Mikael Ugland

Personal information
- Full name: Mikael Birk Giæver Ugland
- Date of birth: 24 January 2000 (age 26)
- Position: Midfielder

Team information
- Current team: Start
- Number: 18

Youth career
- Våg
- Start

Senior career*
- Years: Team / Apps / (Gls)
- 2018–2021: Start / 39 / (2)
- 2018: → Flekkerøy (loan) / 19 / (1)
- 2022–2024: Jerv / 73 / (9)
- 2025–: Start / 37 / (4)

International career^{‡}
- 2015: Norway U15 / 4 / (0)
- 2016: Norway U16 / 19 / (4)
- 2017: Norway U17 / 11 / (1)
- 2018: Norway U18 / 13 / (2)
- 2019: Norway U19 / 8 / (0)

= Mikael Ugland =

Norwegian footballer (born 2000)

Mikael Birk Giæver Ugland (born 24 January 2000) is a Norwegian professional footballer who plays for Start.

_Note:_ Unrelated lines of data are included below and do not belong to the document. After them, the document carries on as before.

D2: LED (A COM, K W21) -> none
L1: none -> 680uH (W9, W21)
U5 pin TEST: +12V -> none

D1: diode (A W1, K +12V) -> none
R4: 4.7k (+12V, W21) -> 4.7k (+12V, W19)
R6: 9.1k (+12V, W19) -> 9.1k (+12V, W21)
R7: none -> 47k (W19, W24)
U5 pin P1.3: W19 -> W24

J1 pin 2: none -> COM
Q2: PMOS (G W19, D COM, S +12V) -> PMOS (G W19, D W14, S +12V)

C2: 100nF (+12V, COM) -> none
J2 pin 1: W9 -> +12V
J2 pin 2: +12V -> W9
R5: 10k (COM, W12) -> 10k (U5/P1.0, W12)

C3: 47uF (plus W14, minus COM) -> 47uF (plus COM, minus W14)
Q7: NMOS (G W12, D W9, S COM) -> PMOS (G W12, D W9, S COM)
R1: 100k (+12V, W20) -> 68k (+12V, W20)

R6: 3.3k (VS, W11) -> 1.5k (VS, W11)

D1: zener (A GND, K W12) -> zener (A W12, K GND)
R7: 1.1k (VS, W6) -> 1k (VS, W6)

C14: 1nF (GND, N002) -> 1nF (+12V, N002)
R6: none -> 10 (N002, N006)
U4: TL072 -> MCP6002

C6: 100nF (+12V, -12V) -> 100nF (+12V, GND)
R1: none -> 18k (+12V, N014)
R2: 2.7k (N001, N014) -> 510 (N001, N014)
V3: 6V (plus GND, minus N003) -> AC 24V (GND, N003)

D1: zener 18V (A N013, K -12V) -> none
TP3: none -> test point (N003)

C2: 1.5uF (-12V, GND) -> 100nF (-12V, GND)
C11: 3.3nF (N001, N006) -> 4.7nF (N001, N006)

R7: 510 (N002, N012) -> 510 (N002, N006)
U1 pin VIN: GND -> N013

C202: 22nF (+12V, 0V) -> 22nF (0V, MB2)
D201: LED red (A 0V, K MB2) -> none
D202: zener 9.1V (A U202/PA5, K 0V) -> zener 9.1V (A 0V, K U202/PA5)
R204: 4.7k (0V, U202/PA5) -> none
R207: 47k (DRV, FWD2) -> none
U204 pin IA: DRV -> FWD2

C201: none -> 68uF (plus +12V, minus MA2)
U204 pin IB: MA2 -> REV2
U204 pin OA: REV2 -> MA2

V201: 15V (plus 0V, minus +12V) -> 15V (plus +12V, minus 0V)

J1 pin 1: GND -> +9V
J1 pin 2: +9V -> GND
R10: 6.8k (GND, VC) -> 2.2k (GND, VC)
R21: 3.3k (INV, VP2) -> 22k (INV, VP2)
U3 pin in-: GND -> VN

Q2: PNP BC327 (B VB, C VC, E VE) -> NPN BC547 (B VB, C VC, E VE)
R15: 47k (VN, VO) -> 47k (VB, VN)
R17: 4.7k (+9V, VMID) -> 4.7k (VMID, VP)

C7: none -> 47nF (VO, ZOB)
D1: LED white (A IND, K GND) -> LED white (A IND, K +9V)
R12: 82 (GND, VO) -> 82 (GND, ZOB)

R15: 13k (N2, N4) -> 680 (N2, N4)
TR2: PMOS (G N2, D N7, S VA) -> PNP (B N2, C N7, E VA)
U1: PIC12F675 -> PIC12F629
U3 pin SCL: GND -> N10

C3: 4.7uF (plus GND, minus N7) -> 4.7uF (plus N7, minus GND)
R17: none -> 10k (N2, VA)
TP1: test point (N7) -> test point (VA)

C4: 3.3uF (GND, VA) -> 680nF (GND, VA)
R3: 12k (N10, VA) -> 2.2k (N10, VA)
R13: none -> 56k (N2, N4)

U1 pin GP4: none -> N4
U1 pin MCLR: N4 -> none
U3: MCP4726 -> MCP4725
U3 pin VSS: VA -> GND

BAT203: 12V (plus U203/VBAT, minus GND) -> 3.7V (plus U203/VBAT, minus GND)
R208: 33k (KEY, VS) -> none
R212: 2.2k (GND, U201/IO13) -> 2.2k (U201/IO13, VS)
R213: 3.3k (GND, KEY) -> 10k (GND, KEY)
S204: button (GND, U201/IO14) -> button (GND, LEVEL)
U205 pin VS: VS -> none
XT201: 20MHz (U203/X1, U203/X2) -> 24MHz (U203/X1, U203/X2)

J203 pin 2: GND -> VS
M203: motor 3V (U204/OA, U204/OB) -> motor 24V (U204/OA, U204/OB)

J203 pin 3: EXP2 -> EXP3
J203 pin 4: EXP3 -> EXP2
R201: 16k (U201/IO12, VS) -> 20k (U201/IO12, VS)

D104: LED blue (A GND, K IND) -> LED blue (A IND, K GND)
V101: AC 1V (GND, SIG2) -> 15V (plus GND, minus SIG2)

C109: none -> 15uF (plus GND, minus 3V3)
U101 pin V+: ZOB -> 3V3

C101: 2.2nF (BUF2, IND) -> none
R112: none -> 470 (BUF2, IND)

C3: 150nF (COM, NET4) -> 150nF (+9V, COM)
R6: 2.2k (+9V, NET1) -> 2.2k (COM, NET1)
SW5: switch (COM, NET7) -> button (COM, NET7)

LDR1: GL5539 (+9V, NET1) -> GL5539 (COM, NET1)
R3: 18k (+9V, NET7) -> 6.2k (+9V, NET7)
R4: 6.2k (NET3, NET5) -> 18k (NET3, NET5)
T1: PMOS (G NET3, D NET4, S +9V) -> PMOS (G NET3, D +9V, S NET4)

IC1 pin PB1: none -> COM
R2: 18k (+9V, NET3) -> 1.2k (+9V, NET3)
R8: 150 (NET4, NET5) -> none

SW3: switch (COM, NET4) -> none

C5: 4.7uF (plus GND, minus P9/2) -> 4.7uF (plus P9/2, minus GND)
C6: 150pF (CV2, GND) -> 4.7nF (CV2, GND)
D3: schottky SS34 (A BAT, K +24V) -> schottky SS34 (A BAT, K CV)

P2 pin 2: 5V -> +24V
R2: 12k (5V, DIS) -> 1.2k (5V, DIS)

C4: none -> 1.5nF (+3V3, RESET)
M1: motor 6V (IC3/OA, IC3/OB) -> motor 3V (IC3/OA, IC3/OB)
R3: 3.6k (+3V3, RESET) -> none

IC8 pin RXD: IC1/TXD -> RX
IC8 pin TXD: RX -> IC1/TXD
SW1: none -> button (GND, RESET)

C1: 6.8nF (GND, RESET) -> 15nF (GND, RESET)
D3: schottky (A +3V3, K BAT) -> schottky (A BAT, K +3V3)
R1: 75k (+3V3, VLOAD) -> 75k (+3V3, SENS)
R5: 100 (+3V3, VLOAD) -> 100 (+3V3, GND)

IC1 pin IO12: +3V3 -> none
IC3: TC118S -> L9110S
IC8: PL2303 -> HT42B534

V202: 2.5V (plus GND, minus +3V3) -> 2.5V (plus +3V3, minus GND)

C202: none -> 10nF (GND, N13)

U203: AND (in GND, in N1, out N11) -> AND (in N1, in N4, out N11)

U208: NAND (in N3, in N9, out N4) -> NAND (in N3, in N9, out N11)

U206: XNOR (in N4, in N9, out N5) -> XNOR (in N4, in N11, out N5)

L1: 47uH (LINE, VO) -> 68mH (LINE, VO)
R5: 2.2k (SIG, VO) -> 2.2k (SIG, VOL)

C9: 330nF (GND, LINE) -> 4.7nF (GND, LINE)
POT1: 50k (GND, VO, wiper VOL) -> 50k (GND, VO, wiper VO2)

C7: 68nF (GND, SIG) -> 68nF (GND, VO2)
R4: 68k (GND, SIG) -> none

Following a youth career in Start, he made his senior debut in the 2017 Norwegian Football Cup before joining Flekkerøy IL on loan in 2018. Returning to Start, he made his league debut in May 2019 and his first-tier debut in June 2020 against Sandefjord. In the next game, against Molde, he scored his first Start goal. He moved to Jerv in February 2022.